The Black Friend
- Author: Frederick Joseph
- Language: English
- Genre: Nonfiction
- Publisher: Candlewick Press
- Publication date: December 1, 2020
- Publication place: United States
- Media type: Print (hardcover, paperback), e-book, audiobook
- Pages: 272
- ISBN: 978-1536217018
- OCLC: 1200830284

= The Black Friend =

Young adult book

The Black Friend: On Being a Better White Person is a 2020 young adult book written by Frederick Joseph.

Joseph wrote this book after reflecting on daily microaggressions throughout his life. Writing from the perspective of a friend, Joseph offers candid reflections on his own experiences with racism, as well as conversations with prominent artists and activists about theirs. The Black Friend encourages White people to be thoughtful of their interactions with people of color.

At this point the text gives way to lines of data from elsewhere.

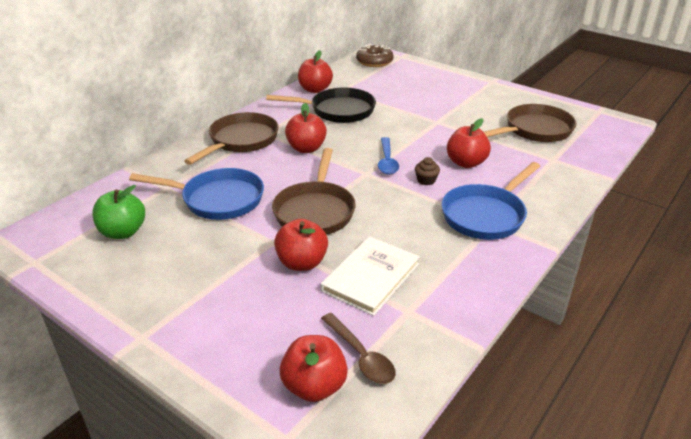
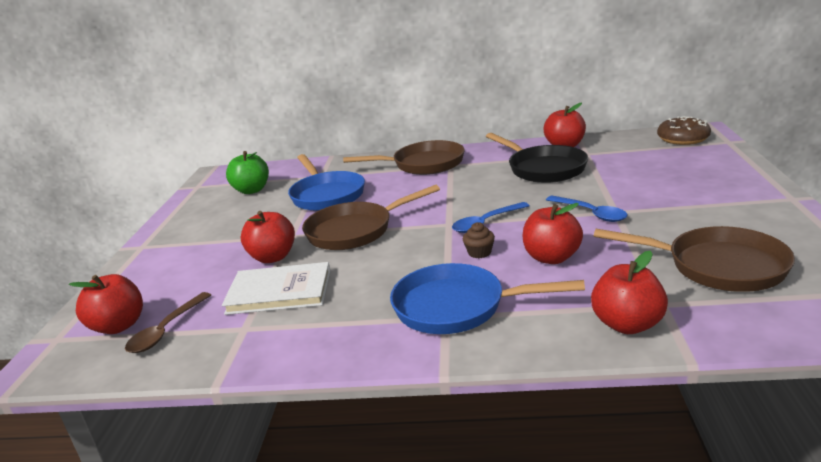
camera: 60 degrees right, 10 degrees down
(306, 148) = (451, 187): red apple -> red apple (627, 324)
(428, 128) = (590, 213): none -> blue spoon

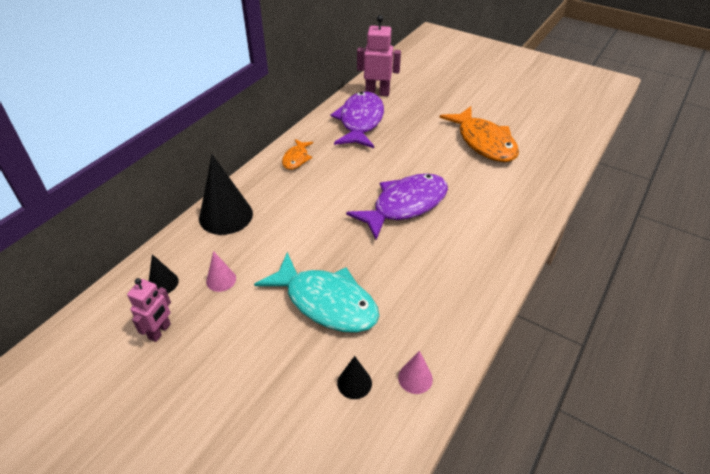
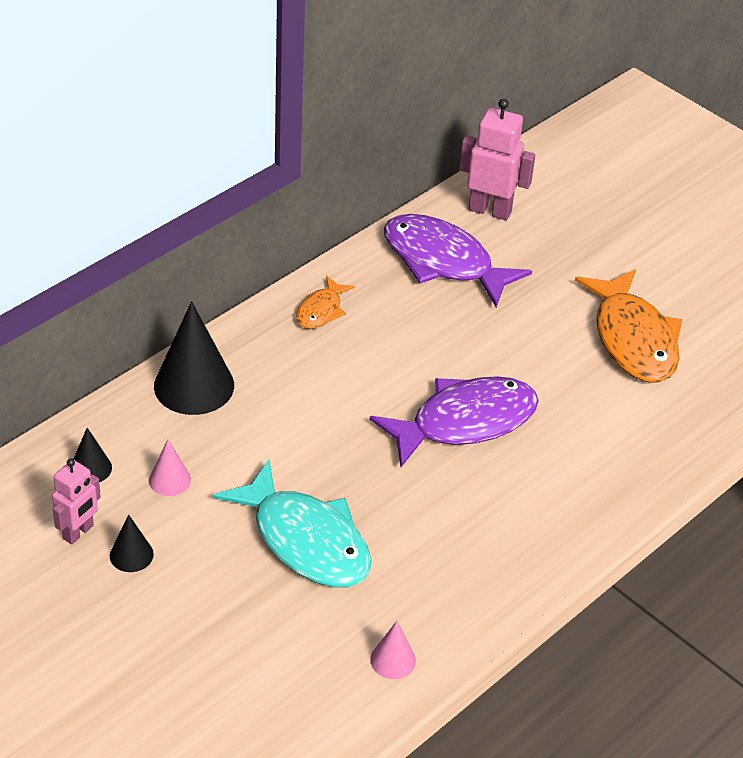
camera: 10 degrees right, 0 degrees up
(354, 383) = (313, 649): black cone -> black cone (131, 555)
(360, 121) = (443, 262): purple fish -> purple fish turned 75 degrees counterclockwise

The book discusses racism and social injustice and teaches awareness and knowledge to help people become antiracist. It includes personal experiences, interviews with prominent figures such as Angie Thomas, Toni Tone, and April Reign, references to pop culture and media, and an interactive encyclopedia of racism.

==Critical reception==
The Black Friend was well-received for its honest and direct approach. Kirkus Reviews praised it as a "smartly researched, well-intentioned provocation to inspire change," particularly for young adults committed to understanding and fighting racism. Booklist awarded the book a starred review, calling it a "hard-hitting resource for action and change."